En baştan cevaplayayım: Hiç önemli değil.

Önemli olanın “doğru olanı yapmak” olduğunu çoğu zaman unutuyoruz.

Evet-Hayır tartışmasında amoralist felsefenin uygulandığı âşikar. Ahlaki değerler bir kenara bırakılmış durumda. Herkes birbirini tekfir ediyor. Evetçiler hayırcıları; hayırcılar ise evetçileri hain ilan ediyor.

Amoralizm’in en önemli savunucularından biri olan Friedrich Nietzche şöyle diyor: “Ahlaki gerçekler diye bir şey yoktur. Erdem ve ahlak kadar erdemsizlik ve ahlaksızlık da normal karşılanmalıdır.” Nietzche her ne kadar saçmalamışsa da şu anda olan tam da bu.

Kendi savunduğumuz doğruların galip gelmesi için karşımızdakine her türlü yanlışı yapabiliyoruz. Ama savunduğumuz doğruları dahi niçin savunduğumuzu bilmiyoruz. Particilik, haddinde kullanıldığı vakit demokrasiler için en verimli kurumdur. Ama biz bu kurumun daha çok haddini bildiriyoruz maalesef. Hadd kavramını anlayamamışız sanırım.

Belli bir partiyi destekleyebiliriz ve bu partiyi desteklemek için belli sebeplerimiz vardır elbet. Gelin bu sebeplere biz “hikmet” diyelim ve tüm parti destekçilerini iyi niyetli olarak kabul edelim. Hiç kimse hikmeti olmadan bir partiye destek vermez. Bu hikmet; ideolojilerden, dini hassasiyetlerden veya milliyetçilikten kaynaklanabilir. Bunların hepsi kabul edilebilir sebeplerdir.

Buraya kadar her şey yolunda. Ama desteklediği partiyi seçtikten sonra terk-i irade yapmanın hikmeti nedir?  Parti seçerken tüm irademizi devretmenin bir anlamı var mı? Bir önceki yazımda da bahsettiğim gibi: Düşünmüyoruz. Tembellik edip kolaya kaçıyoruz.

Daha partiler meydanlara inmeden, taraflar niyetlerini belli etmeden ve birileri çıkıp saçmalamadan biz tarafımızı belli ediyoruz. Manavdan iki kilo salatalık alırken bile daha fazla düşünüyoruz yâ hu!

Hayır diyenlerin çoğu anayasa değişikliğiyle birlikte başkanlık sistemine geçeceğimizi sanıyor. Daha ilginci ise; evet diyenlerin çoğu da başkanlık sistemine geçeceğimizi sanıyor. Atalarımız bu durumlar için çok güzel atasözleri bırakmışlar bizlere. Mesela: “Ayıkla pirincin taşını” veya “yukarı tükürsem bıyık; aşağı tükürsem sakal” vb. gibi.

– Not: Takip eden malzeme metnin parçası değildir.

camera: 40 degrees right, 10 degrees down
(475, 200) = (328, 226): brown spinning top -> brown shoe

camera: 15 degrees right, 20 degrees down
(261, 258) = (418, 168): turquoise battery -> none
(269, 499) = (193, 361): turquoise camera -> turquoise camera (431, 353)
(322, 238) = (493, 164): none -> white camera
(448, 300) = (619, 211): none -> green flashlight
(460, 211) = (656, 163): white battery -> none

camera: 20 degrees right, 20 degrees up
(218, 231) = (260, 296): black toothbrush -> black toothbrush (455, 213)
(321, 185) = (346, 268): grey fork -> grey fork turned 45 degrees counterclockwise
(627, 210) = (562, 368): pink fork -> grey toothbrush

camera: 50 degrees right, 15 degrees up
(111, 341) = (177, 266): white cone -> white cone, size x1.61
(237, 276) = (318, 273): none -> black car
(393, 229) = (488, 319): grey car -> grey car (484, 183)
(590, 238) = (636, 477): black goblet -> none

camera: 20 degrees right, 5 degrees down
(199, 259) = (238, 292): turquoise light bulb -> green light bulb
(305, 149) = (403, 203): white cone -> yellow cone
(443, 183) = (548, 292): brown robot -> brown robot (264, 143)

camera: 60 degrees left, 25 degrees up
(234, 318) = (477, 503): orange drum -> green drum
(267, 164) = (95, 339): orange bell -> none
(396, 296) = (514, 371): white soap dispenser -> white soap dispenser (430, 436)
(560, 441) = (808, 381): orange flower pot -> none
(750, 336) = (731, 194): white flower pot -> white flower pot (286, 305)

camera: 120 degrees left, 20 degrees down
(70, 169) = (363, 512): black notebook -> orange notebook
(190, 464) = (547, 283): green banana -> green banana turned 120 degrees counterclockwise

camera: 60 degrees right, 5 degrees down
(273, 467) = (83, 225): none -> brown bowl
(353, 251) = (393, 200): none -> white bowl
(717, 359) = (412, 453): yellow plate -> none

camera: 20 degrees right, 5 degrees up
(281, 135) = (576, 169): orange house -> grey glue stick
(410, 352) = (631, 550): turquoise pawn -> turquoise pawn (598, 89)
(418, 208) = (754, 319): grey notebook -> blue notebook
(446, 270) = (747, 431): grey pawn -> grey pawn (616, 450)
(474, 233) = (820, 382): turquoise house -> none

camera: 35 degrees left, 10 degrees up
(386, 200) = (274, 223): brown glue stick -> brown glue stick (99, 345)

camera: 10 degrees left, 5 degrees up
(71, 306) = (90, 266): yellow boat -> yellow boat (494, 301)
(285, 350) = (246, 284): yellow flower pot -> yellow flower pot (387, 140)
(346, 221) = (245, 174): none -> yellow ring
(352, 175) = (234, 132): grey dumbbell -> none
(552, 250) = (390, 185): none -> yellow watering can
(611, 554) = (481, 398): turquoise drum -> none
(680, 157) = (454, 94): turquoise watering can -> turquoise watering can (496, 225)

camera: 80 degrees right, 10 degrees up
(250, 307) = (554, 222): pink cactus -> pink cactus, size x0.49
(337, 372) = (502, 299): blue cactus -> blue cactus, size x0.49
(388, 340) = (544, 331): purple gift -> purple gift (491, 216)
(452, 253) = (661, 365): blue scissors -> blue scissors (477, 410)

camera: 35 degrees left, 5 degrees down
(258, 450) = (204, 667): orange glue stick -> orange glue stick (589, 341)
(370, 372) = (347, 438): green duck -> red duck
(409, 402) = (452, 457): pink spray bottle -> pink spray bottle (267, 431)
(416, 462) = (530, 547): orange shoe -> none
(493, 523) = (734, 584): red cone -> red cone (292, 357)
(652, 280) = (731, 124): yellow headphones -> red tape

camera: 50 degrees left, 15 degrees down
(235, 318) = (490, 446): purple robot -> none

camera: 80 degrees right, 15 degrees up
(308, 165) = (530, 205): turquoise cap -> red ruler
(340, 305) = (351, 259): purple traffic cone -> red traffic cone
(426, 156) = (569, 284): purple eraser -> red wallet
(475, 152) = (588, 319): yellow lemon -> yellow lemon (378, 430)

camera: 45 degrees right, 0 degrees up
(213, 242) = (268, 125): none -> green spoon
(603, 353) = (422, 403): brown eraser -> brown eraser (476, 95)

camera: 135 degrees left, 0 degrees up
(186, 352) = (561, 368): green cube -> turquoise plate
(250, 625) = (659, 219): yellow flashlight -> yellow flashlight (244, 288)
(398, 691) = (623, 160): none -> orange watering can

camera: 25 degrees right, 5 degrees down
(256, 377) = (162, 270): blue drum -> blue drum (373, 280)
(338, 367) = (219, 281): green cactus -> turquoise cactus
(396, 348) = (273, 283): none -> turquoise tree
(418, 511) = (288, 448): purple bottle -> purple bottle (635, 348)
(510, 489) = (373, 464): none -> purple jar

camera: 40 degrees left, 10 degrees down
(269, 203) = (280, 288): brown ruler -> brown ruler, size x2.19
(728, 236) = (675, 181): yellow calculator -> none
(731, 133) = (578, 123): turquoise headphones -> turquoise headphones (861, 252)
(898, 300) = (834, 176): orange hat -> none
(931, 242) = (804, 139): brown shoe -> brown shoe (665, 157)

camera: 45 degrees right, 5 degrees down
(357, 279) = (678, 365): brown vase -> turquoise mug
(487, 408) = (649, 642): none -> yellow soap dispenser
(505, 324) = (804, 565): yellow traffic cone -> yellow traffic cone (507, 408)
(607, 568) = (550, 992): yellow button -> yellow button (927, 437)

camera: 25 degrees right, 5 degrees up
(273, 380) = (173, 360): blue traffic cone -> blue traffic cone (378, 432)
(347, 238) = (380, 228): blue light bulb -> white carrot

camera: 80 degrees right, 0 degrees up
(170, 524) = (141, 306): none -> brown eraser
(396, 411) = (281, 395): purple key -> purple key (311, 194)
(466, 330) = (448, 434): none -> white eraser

İroni bir yana, hem evet diyeceklere hem de hayır diyeceklere çağrım: Ülkemiz için bu kadar önemli bir referandum gerçeğini unutmadan düşünerek ve milletimiz için neyin faydalı olacağına karar vererek oyunuzu kullanın. Bu iş şu an göründüğü kadar basit değil.

Atilla Yayla hocanın geçenlerde bahsettiği bir tanımdan bahsederek bitirmek istiyorum. ABD’li Rusell Kirk’in, anarko-kapitalistleri “korkunç basitleştiriciler” olarak tanımlaması benim için önemli bir nokta. Bu anarko-kapitalist arkadaşlar her şeye matematiksel yaklaşıyor ve dünya üzerindeki bütün sorunların mühendis kafasıyla çözülebileceğini savunuyorlar. Yani olabildiğince basitleştiriyorlar. Reel politikten de bir o kadar uzaklaşıyorlar doğal olarak.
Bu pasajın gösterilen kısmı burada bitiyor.